A campanha que iniciou no dia 10 de junho deste ano permanece aberta na cidade até este sábado, 31 de agosto. Ao todo, foram aplicadas 1.257.976 doses durante o período. 

Neste ano, o estado de São Paulo registrou 2.457 casos confirmados de sarampo até o momento, dos quais 66,6% foram na capital paulista, 1.637 casos. 

Segundo a prefeitura, mesmo com o término da campanha, a vacinação de bebês entre 6 a 11 meses será intensificada em CEIs e creches até atingir a meta de 95% de cobertura vacinal. A faixa etária representa cerca de 13% do total de casos registrados no estado e é considerada a mais vulnerável a óbitos. Na capital, 37,1% dos bebês dessa idade ainda não foram vacinados. 

Vale ressaltar que a aplicação da “dose zero” não será contabilizada no calendário nacional de vacinação das crianças. Assim, os bebês devem ser vacinados novamente aos 12 e aos 15 meses com a tríplice e a tetra viral, respectivamente. Ações de bloqueio diante da notificação de casos da doença continuam sendo realizadas. 

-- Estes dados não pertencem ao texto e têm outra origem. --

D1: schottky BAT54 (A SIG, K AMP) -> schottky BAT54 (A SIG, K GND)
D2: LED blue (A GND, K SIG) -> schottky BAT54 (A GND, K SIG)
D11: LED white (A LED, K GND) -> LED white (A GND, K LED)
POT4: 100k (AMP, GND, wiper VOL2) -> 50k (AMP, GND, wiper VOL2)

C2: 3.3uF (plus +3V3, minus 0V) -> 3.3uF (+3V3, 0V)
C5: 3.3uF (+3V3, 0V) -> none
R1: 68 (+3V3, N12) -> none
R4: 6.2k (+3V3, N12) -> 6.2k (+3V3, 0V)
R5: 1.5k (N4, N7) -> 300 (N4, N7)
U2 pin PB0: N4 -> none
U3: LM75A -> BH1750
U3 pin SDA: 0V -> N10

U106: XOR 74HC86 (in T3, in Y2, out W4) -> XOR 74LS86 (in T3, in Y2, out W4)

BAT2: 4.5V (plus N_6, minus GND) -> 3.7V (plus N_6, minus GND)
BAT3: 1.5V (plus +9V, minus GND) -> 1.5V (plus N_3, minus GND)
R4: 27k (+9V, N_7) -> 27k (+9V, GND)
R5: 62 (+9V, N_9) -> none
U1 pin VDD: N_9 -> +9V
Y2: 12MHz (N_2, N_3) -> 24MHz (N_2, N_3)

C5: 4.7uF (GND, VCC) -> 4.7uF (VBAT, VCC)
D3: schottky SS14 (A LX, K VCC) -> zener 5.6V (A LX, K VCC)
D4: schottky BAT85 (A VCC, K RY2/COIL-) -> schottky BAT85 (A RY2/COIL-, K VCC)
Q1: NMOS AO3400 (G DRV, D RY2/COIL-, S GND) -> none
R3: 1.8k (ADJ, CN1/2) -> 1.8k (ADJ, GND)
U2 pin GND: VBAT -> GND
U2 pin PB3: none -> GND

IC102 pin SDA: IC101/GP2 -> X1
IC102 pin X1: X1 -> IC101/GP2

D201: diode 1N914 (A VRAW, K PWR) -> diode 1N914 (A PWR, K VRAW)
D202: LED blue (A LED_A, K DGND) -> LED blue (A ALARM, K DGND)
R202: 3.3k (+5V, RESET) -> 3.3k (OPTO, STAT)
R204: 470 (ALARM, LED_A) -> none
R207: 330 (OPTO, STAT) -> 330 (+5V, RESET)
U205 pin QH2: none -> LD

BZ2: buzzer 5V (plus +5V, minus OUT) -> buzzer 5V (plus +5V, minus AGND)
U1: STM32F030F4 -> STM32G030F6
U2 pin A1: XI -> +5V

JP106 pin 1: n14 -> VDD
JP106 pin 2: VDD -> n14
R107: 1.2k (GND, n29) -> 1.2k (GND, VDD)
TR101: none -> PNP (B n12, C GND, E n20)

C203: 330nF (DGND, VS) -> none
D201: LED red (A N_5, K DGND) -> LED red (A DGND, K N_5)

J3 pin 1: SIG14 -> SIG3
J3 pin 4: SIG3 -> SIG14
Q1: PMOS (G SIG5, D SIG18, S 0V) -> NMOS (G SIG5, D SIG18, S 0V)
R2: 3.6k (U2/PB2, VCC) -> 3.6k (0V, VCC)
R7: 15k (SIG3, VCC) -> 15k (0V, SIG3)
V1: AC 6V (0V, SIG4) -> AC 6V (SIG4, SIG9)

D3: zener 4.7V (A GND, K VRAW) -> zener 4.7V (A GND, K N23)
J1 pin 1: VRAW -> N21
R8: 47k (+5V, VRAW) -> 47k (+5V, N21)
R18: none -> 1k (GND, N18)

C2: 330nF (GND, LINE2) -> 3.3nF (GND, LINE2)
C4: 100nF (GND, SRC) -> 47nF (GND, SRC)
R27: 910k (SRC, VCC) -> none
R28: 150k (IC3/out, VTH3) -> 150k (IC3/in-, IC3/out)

Nesta quarta-feira (28) foi confirmada a primeira morte por sarampo na cidade de São Paulo em 22 anos. Segundo a prefeitura, o munícipe era um homem de 42 anos sem registro de vacinação contra sarampo ou outras vacinas que protegessem de deficiência imunitária. Ele havia passado por uma cirurgia para a retirada do baço, condição clínica que aumentava sua vulnerabilidade à infecções.

O Programa Estadual de Imunização prevê pelo menos duas doses de vacina contra sarampo em crianças e adultos de 1 a 29 anos. Já entre 30 e 59 anos, é preciso ter recebido ao menos uma dose. Pessoas com mais de 60 anos não necessitam ter recebido a vacina pois potencialmente já tiveram contato com o vírus no passado. 

Esquecimento

Para o infectologista Leonardo Weissmann, consultor da Sociedade Brasileira de Infectologia, o fato de o país voltar a ter morte por sarampo ocorre por que as pessoas não deram importância às vacinas. 

“Quando ficamos muito tempo ser ver as complicações de uma doença, a gente esquece de seus perigos”, afirma. “As notícias falsas [sobre riscos da vacina] divulgadas na internet também prejudicam muito campanhas de vacinação.” 

O sarampo é uma doença altamente contagiosa e sem tratamento. O vírus pode ser transmitido por meio da fala, espirros e qualquer contato oral. A única forma de evitar o sarampo é com a vacina, lembra o médico. 

Cerca de 10 a 12 dias após a exposição ao vírus do sarampo, diz o médico, o paciente passa a apresentar sintomas como febre alta acompanhada de tosse, coriza, irritação nos olhos e mal estar. Depois, surgem manchas vermelhas nos rostos e atrás das orelhas, que se espalham pelo corpo. 

“Quando uma pessoa está com sarampo, a solução é preciso tratar estes sintomas e deixar o paciente em observação”, afirma o infectologista.